The Phase 3 trial results from Moderna and the team of Pfizer and BioNTech suggest the two vaccines are comparably effective. But the smaller biotech company may have an edge when it comes to storing and shipping its shot.
Early stability data had raised questions of whether either vaccine could be stored in a doctor’s office, and therefore, how widely they could be used if proven safe and effective. Both rely on messenger RNA to stimulate an immune response, a newer drug-making technology that hasn’t yet resulted in an approved drug.
While messenger RNA has now proven uniquely suited to quickly developing vaccine candidates, there are drawbacks as well. RNA molecules are chemically unstable and sensitive to temperature as well as to enzymes that can break them down. That sensitivity makes storage, transportation and distribution a key challenge for manufacturers to overcome.
Pfizer and BioNTech’s ultra-cold storage requirements, for example, forced the partner companies to develop a special shipping box.
As recently as an August meeting of a Centers for Disease Control and Prevention advisory committee, Pfizer and BIoNTech’s vaccine was believed to be refrigerator-stable for 24 hours. At that time, those characteristics were viewed as limiting the shot’s use to “centralized sites with adequate equipment and high throughput,” such as healthcare facilities.
BioNTech now says, however, the vaccine can be kept at 2 to 8 degrees Celsius for up to five days, which improves its potential utility. And CEO Ugur Sahin told investors last week that there are more stability studies underway to determine whether the vaccine can be stored at minus 20 and minus 40 degrees Celsius, as well as “extended storage” at 2-8 degrees Celsius. The company expects its next update in mid-December.
In the meantime, Moderna’s latest announcement should ease concerns that storage and distribution challenges will limit uptake of its shot.
“To have a vaccine that is stable at refrigerator temperatures for up to 30 days is an enormous advantage for mass vaccination programs,” Paul Offit, director of the vaccine education center at Children’s Hospital of Philadelphia, said in an email.

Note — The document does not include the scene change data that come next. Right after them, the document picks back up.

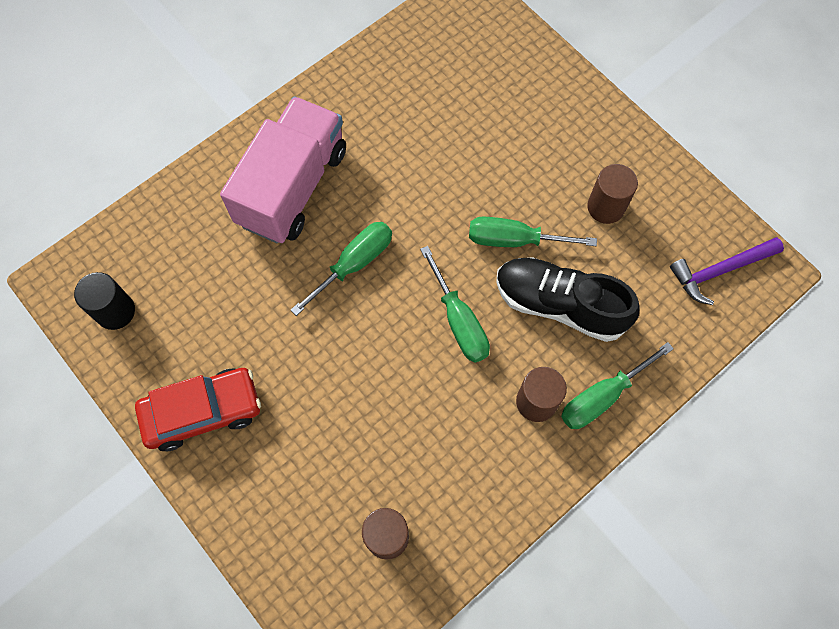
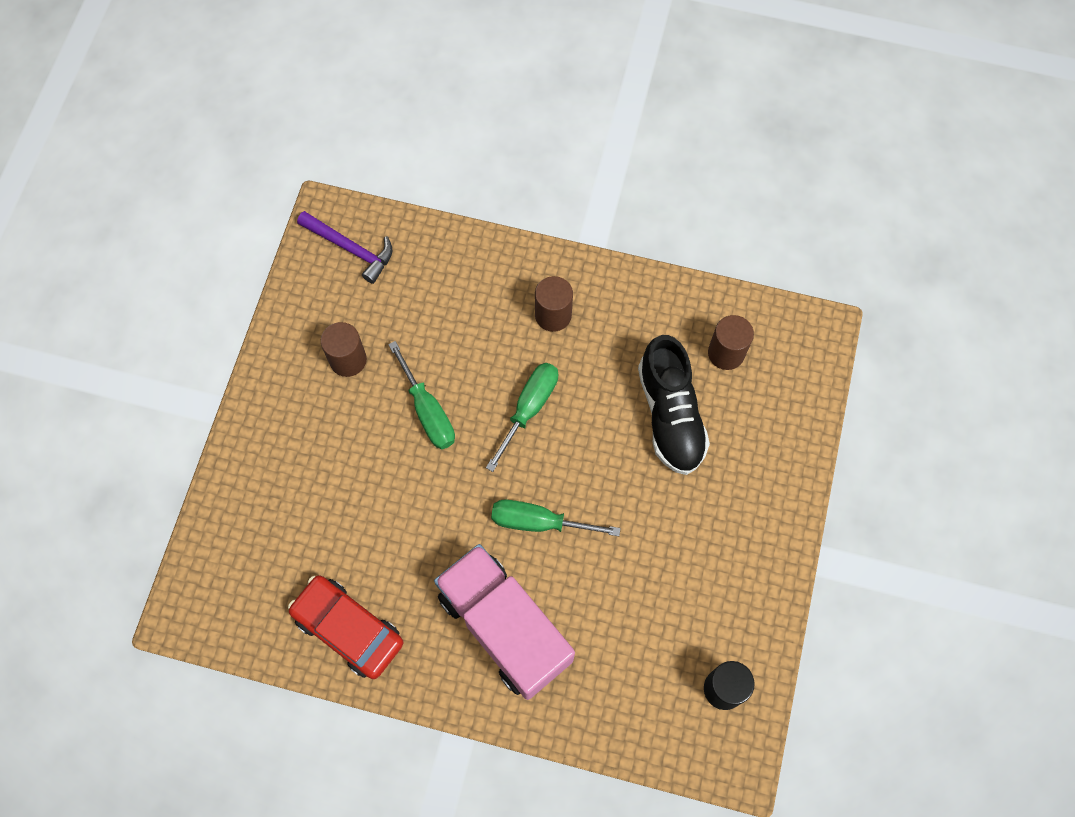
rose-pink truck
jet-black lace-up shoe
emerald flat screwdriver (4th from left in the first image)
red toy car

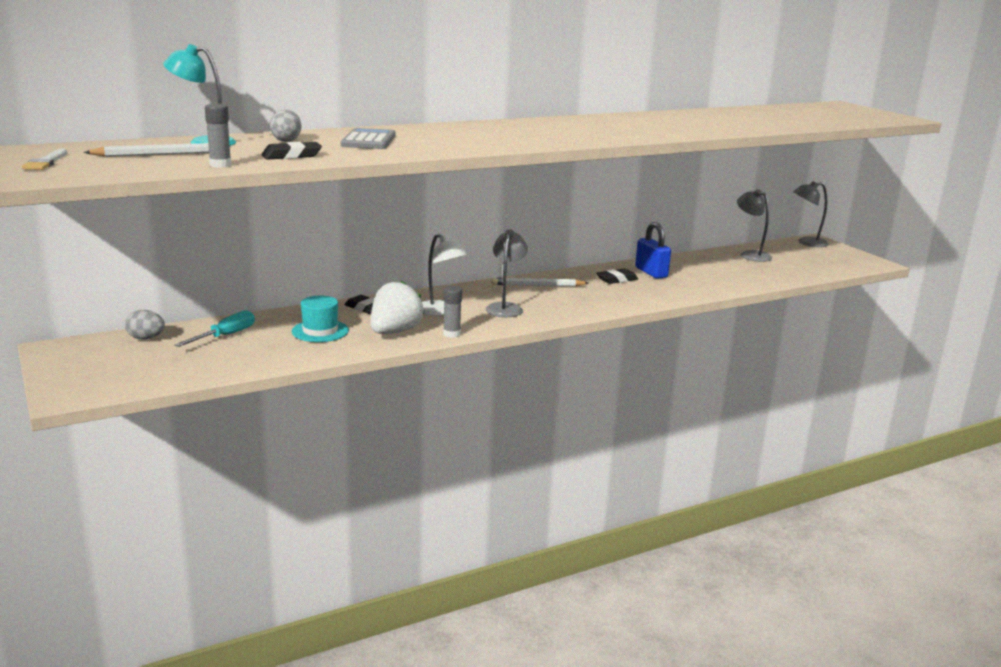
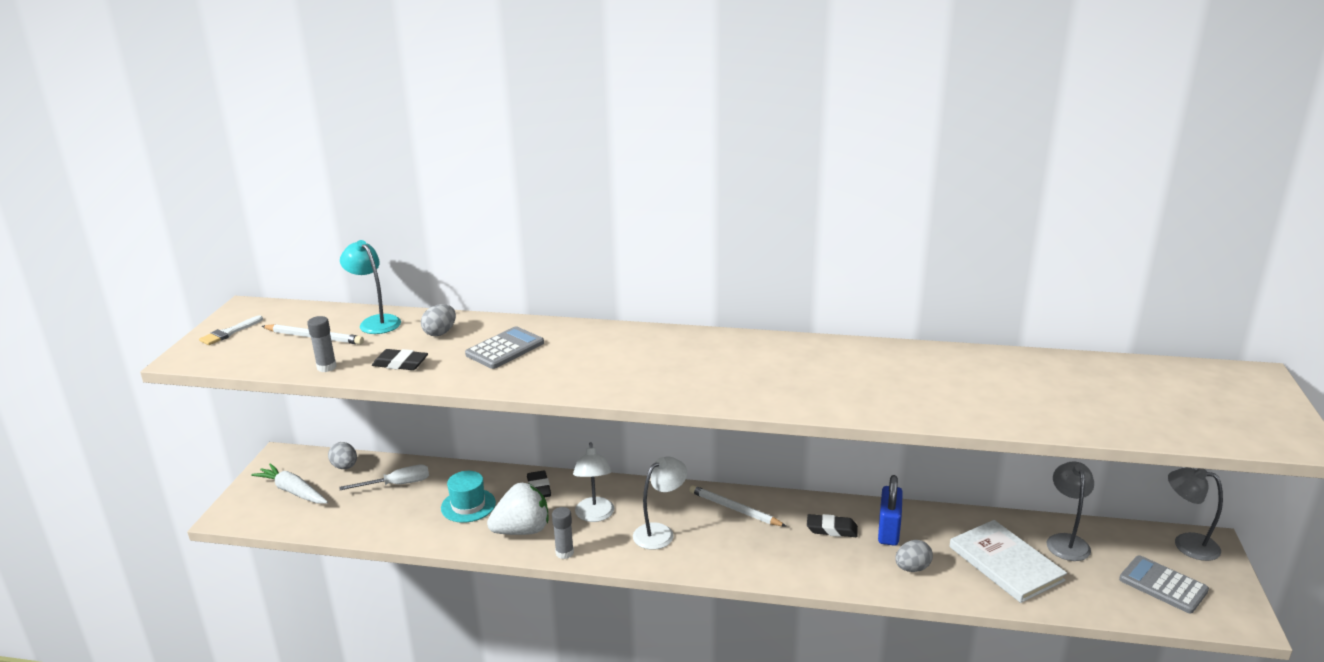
snow-white lamp (2nd from left)
snow-white flat screwdriver
snow-white carrot
snow-white hardback
gray toy egg (3rd from left)
gray pocket calculator (2nd from left)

Moderna plans to seek an emergency clearance from the Food and Drug Administration in the coming weeks after fuller safety data are collected. Pfizer should as well, also pending positive safety results that are expected shortly. Assuming each are approved, the companies estimate they can manufacture a combined 50 million to 60 million doses for use in the U.S. before the end of the year.